Now, let’s make a couple things absolutely clear right up front: He is not saying robots shouldn’t be easier to program, nor is he saying that non-roboticists literally do not exist (of course they do.) The issues he’s highlighting really come down to product design.


[Benjie] points out that programming robots is super hard, but it’s also hard in more than one way and for more than one reason. And when people try to create a product to make it easier, they tend to commit two big product design no-no’s: they focus on the wrong hard parts, and they design their product for a vaguely-defined audience that doesn’t really exist. That group is the mythical non-roboticist.
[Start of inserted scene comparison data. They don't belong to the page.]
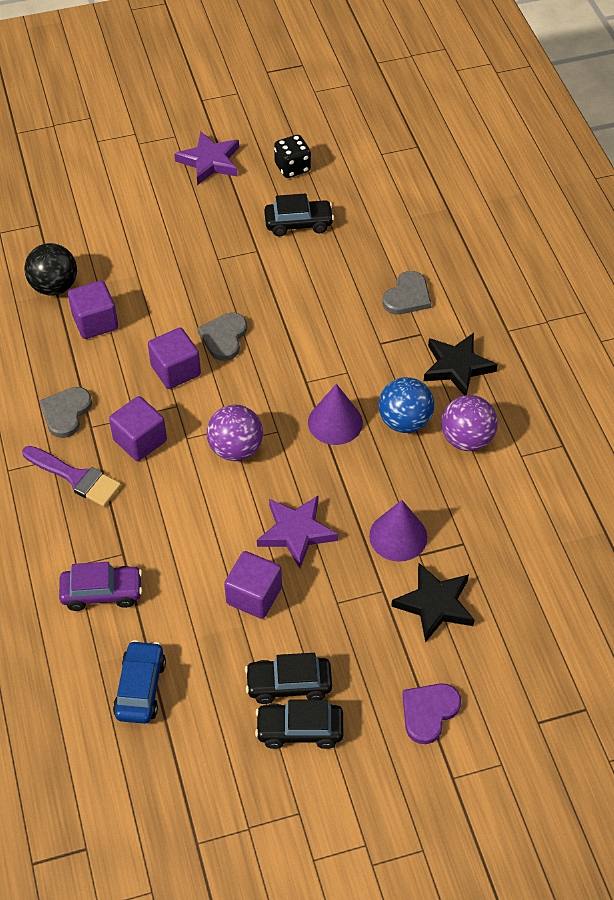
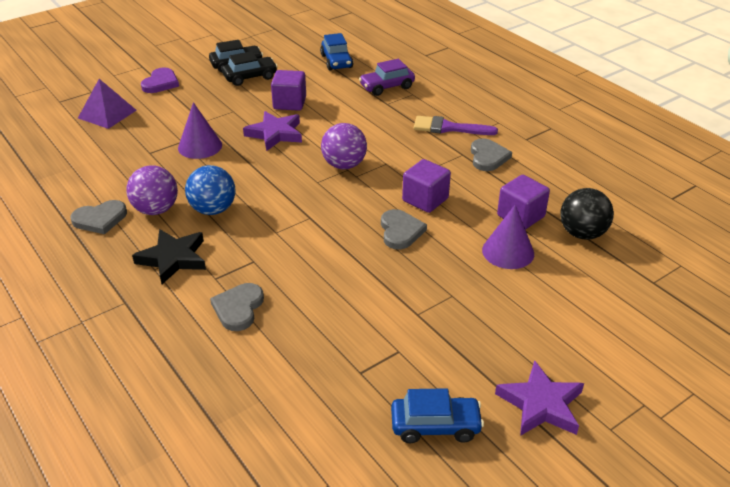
camera: 160 degrees right, 15 degrees down
(140, 440) = (419, 154): purple cube -> none
(292, 167) = (435, 426): black dice -> blue car
(298, 223) = (389, 355): black car -> none
(335, 422) = (272, 196): purple cone -> purple cone (508, 251)
(435, 604) = (165, 122): black star -> none
(515, 650) = (107, 114): none -> purple pyramid
(528, 442) = (100, 219): none -> grey heart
These are actually very solid points to make in terms of product design in general. Designing a product that solves the wrong problems for a poorly-defined group isn’t exactly a recipe for success. [Benjie]’s advice on making a truly effective and useful API framework that genuinely lowers the bar of complexity in a useful way is similarly applicable to product design in general.


His first piece of advice is not to design for poorly-defined amorphous groups. Your product should serve actual needs of actual users. If you cannot name three people you have actually spoken to who would be helped by your product, you are designin ..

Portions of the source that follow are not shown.